Group insurance is typically offered through employers, although unions, professional associations, and other organizations also offer it. As an employee benefit, group health insurance has many advantages. Much of the cost may be borne by the employer. Premium costs are frequently lower because economies of scale in large groups make administration less expensive. With group insurance, if an employee enrolls when first becoming eligible for coverage, the employee generally will not be asked for evidence that he or she is insurable. Enrollment usually occurs when the employee is hired and during a specified period each year called open enrollment. Some employers offer employees a choice of fee-for-service and managed care plans. In addition, some group plans offer dental insurance as well as medical.

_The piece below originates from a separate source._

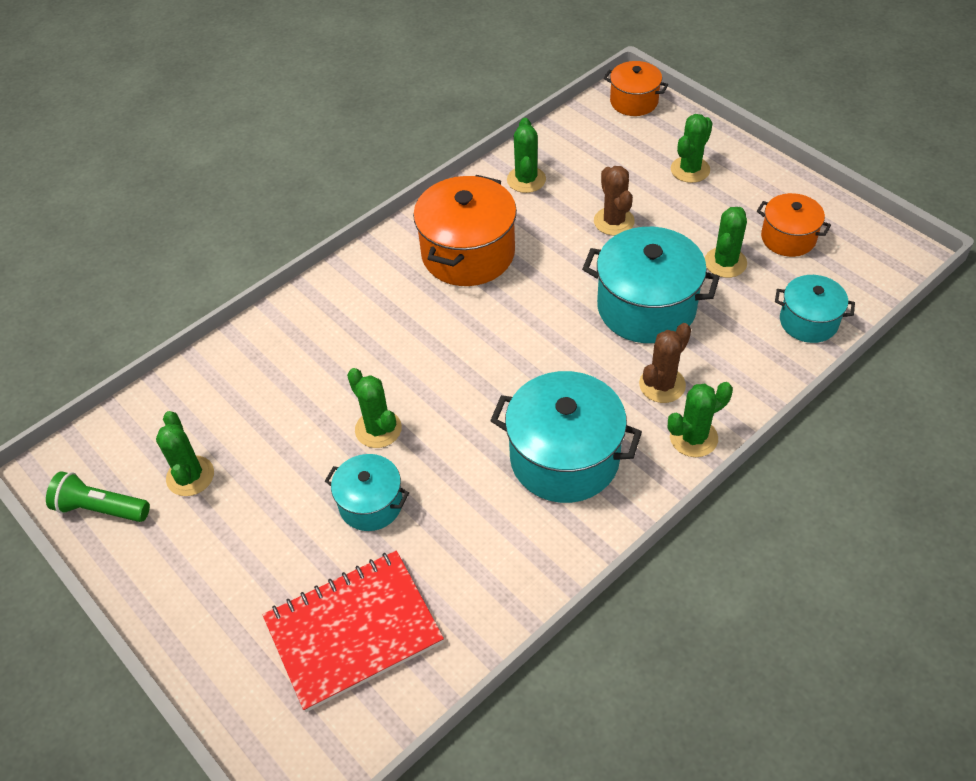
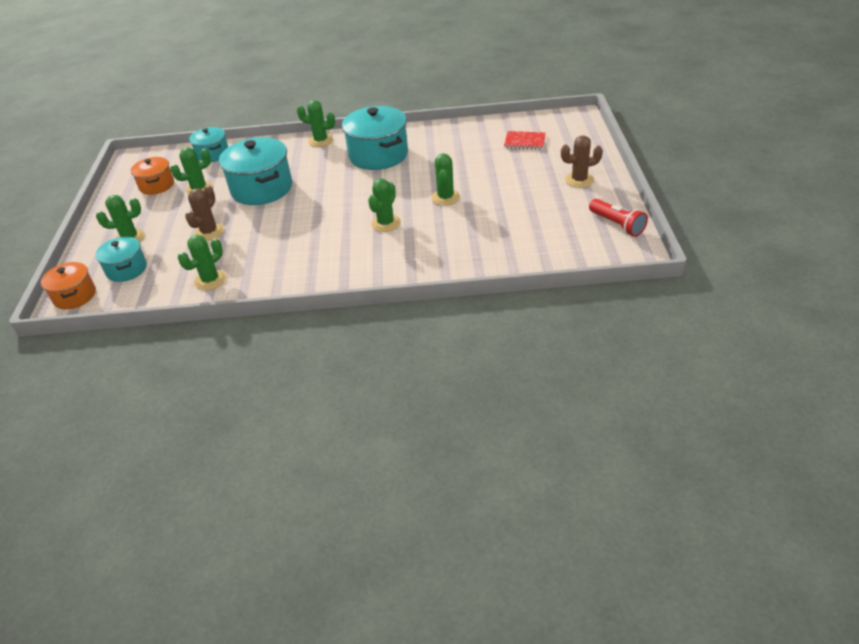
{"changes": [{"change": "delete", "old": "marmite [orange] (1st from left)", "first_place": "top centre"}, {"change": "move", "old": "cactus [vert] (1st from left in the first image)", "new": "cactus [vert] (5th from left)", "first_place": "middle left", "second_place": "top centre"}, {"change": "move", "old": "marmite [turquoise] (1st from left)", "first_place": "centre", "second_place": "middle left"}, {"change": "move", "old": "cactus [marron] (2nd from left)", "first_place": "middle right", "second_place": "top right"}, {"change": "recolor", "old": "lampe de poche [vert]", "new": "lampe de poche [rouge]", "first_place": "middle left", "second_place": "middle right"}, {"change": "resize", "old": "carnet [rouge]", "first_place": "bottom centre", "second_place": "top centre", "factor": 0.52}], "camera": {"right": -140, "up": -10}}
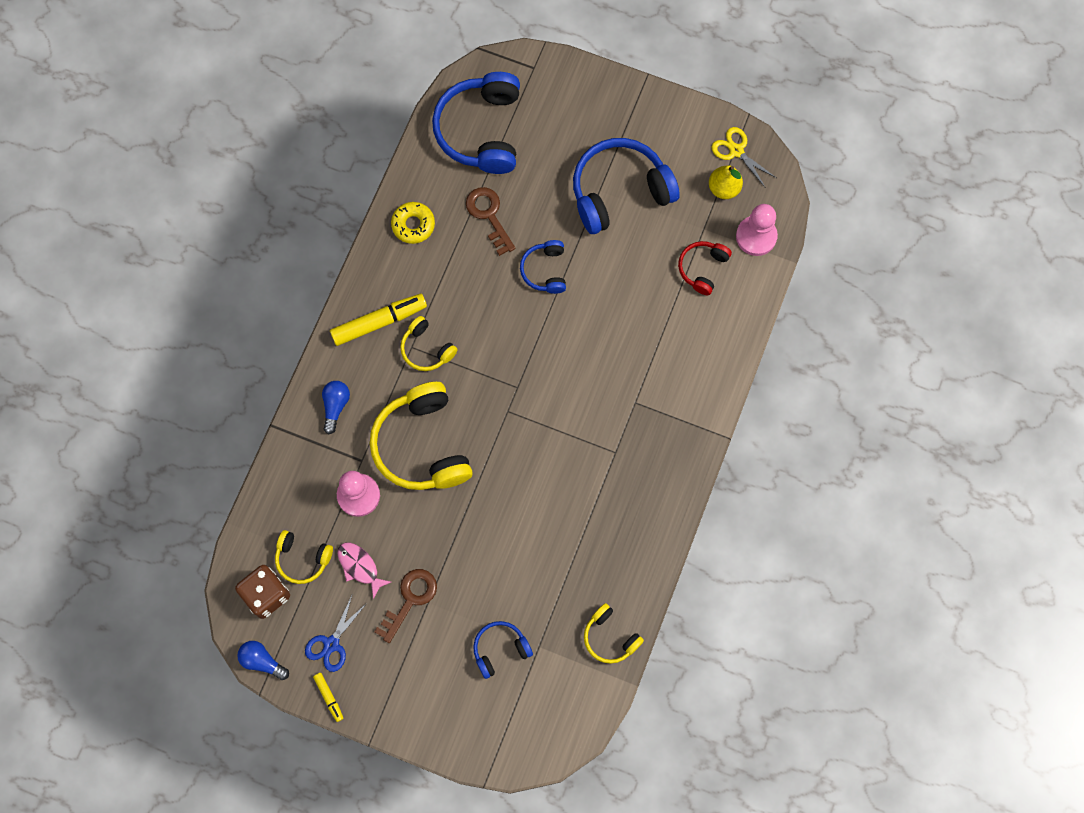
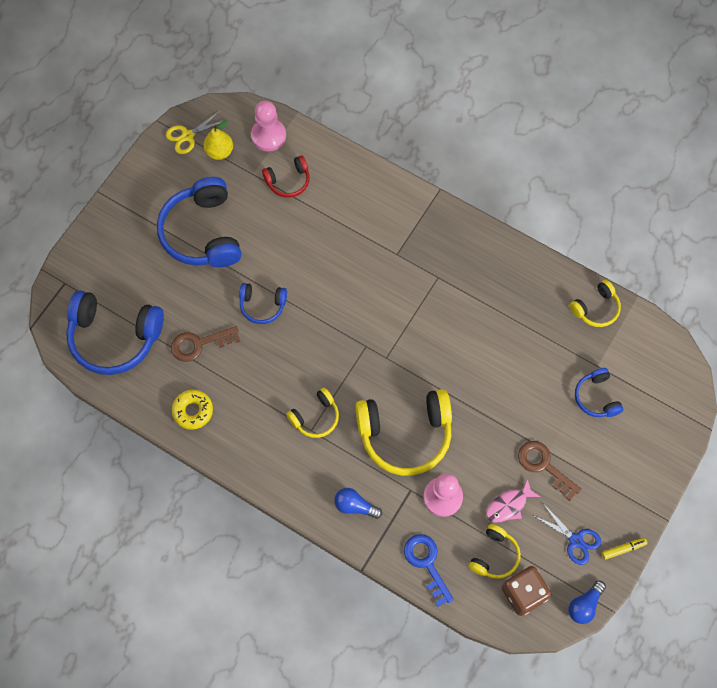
{"changes": [{"change": "delete", "old": "feutre [jaune] (2nd from left)", "first_place": "centre"}, {"change": "insert", "new": "clé [bleu]", "second_place": "bottom centre"}, {"change": "rotate", "old": "casque audio [rouge]", "first_place": "top centre", "second_place": "top centre", "degrees": -60}], "camera": {"right": -80, "up": -5}}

Individual insurance is an option if the employee works for a small company that does not offer health insurance or if the patient is self-employed. Buying individual insurance allows the consumer to tailor a plan to fit individual needs from the insurance company. It requires careful shopping, because coverage and costs vary from company to company. In evaluating policies, consider what medical services are covered, what benefits are paid, and how much must be paid in deductibles and coinsurance. Premiums may be kept down by accepting a higher deductible.
Managed Health Care in California:
In 1973, the federal government passed the federal Health Maintenance Organization Act which gave legitimacy to HMOs and pre-empted state laws that obstructed the creation of HMOs. In 1975, California passed the Knox-Keene Health Care Service Plan Act to protect its citizens from unsavory and financially unstable HMOs. Knox-Keene placed the oversight of HMOs in the Department of Corporations and defined HMO financial solvency standards, benefit packages, quality assurance programs and appeals processes. Knox-Keene also allowed HMOs (including Blue Cross, PacifiCare and Health Net) to convert from not-for-profit to for-profit status and thus become publicly traded companies.
In the late 1980’s, the sky-rocketing premiums of traditional health insurance allowed employers the opportunity to provide less expensive health insurance by moving their employees into the lower cost HMOs. Growth was furthered when the federal government also began to offer HMOs to Medicare patients with the HMO promise of no paperwork and prescription coverage.
During the 1980’s, HMOs contracted with both individual doctors and with groups of doctors to provide care for their enrollees. But as negotiations with the HMOs became more difficult, individual doctors joined together in individual practice associations (IPAs) for the express purpose of negotiating contracts. IPAs are very decentralized organizations and allow doctors to stay in their own private office. Other doctors began forming medical groups where doctors are either employees or partners. Medical groups are highly integrated organizations.